Food waste in the U.S. amounts to some $218 billion each year spent on food that is never eaten, according to the toolkit, which is basically a lengthy report (titled “Bans and Beyond”) that examines the issue, what those six states and seven cities have implemented, the challenges they’ve faced, and the economic impact of those policies.
As for the core issue, most wasted food ends up in landfills, where it produces greenhouse gases and contributes to states and localities running out of landfill capacity.
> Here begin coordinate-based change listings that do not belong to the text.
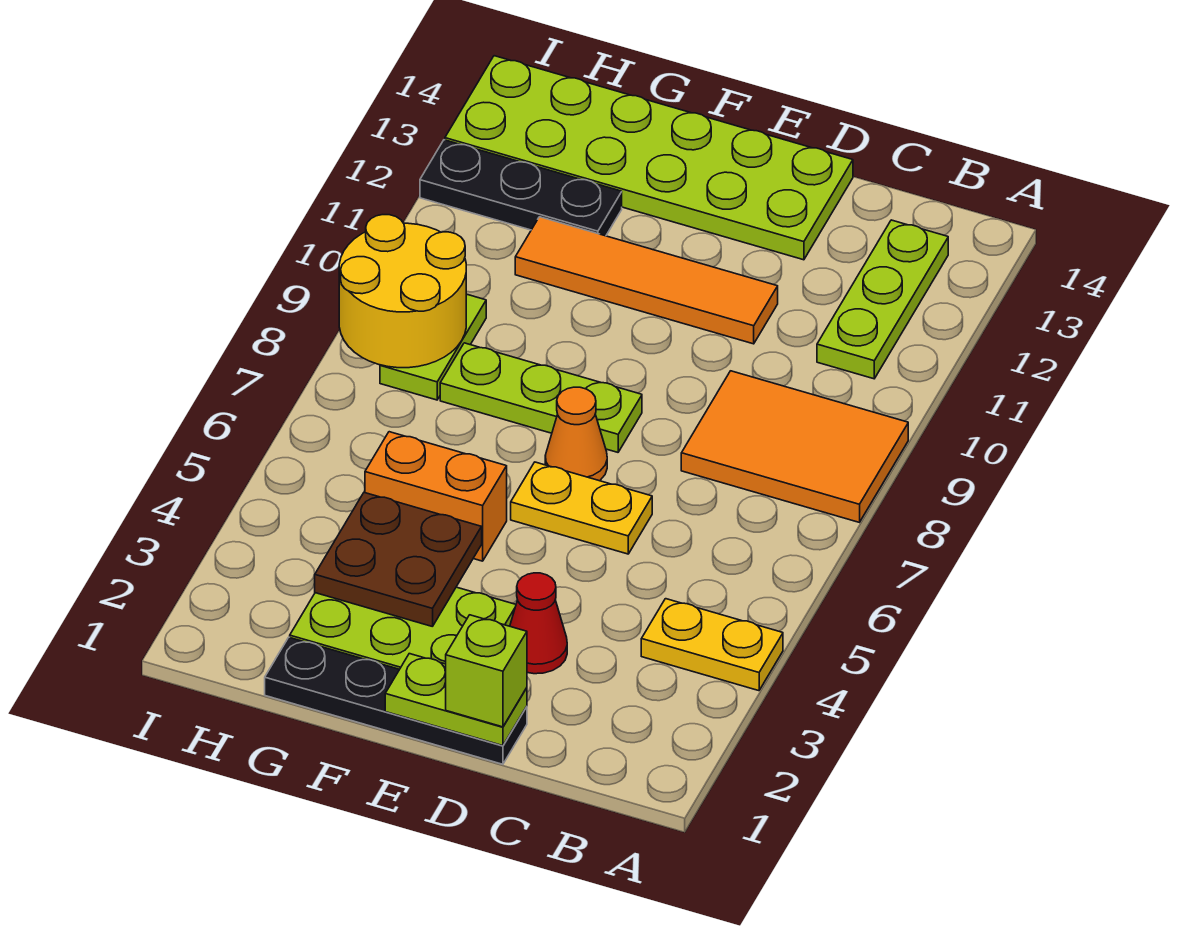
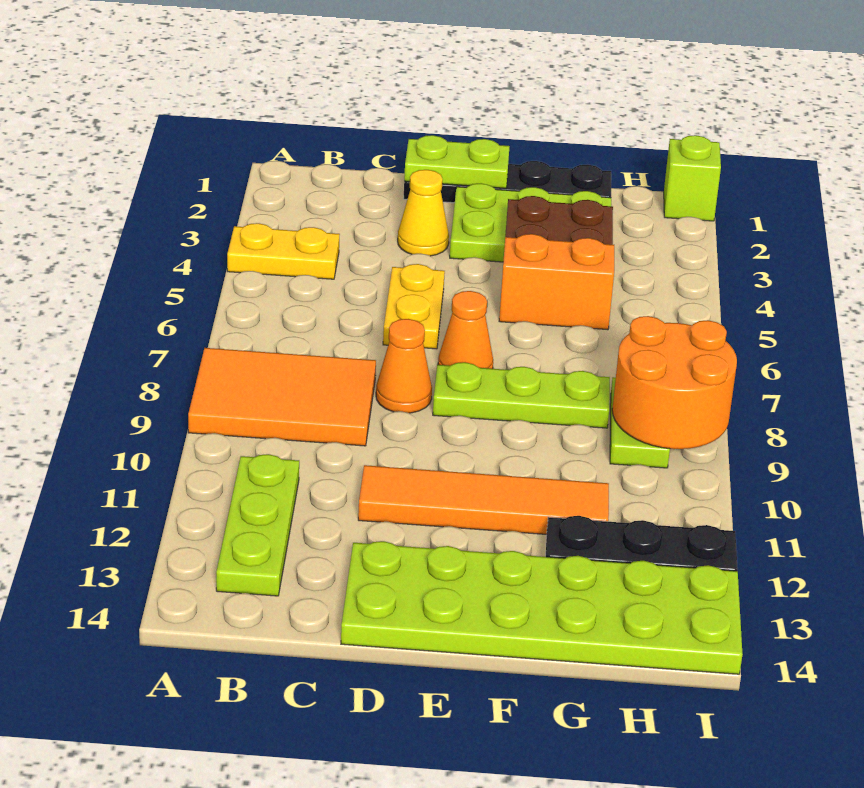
lime brick D1 level 3 -> lime brick I1 level 1
red cone D3 level 1 -> yellow cone D3 level 1
yellow plate D6:E6 level 1 -> yellow plate D5:D6 level 1
none -> orange cone D8 level 1
yellow round brick H8:I9 level 2 -> orange round brick H8:I9 level 2

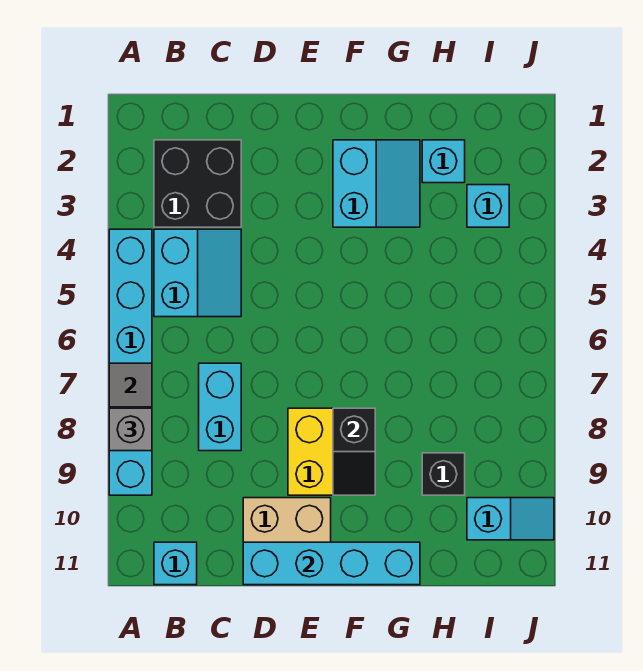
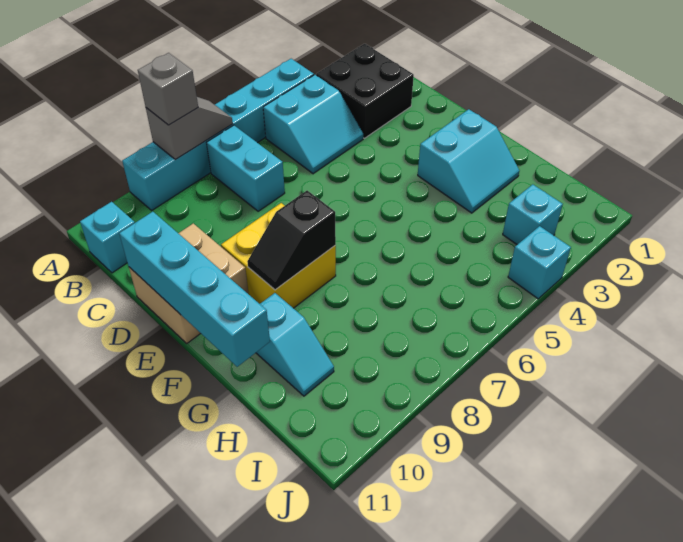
cyan brick C7:C8 level 1 -> cyan brick B7:C7 level 1
cyan brick H2 level 1 -> cyan brick J4 level 1
black brick H9 level 1 -> none
cyan slope I10:J10 level 1 top I -> cyan slope G10:H10 level 1 top G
State and local bans limit the amount of organic waste, including food waste, that businesses and individuals can dispose of in landfills — thus driving more sustainable practices, such as food-waste prevention, food donation, and sending food scraps to animal-feed operations or composting or anaerobic-digestion (AD) facilities.
“Food waste takes up space in landfills, contributes to climate change, and is a drain on the economy,” said Emily Broad Leib, director of FLPC. “Organic waste bans are one of the best tools we have seen that states and localities can use to transform business practices and drive the development of food-waste recycling infrastructure.”
The toolkit walks readers through factors to consider in pursuing similar policies in their own state or locality. It also explores nine other categories of policies and programs — such as permitting and zoning regulations for organics-recycling facilities, grants to support food-waste reduction projects, and policies to create markets for biogas and compost — that can enhance the impact of an organic waste ban or advance food waste reduction and diversion independently.
“Over the years, we’ve seen firsthand how waste bans and the other policies and programs discussed in the toolkit can drive innovation and significantly reduce wasted food,” said John Majercak, president of CET. “The resulting impact is a big win for communities, regional economies, and the environment.”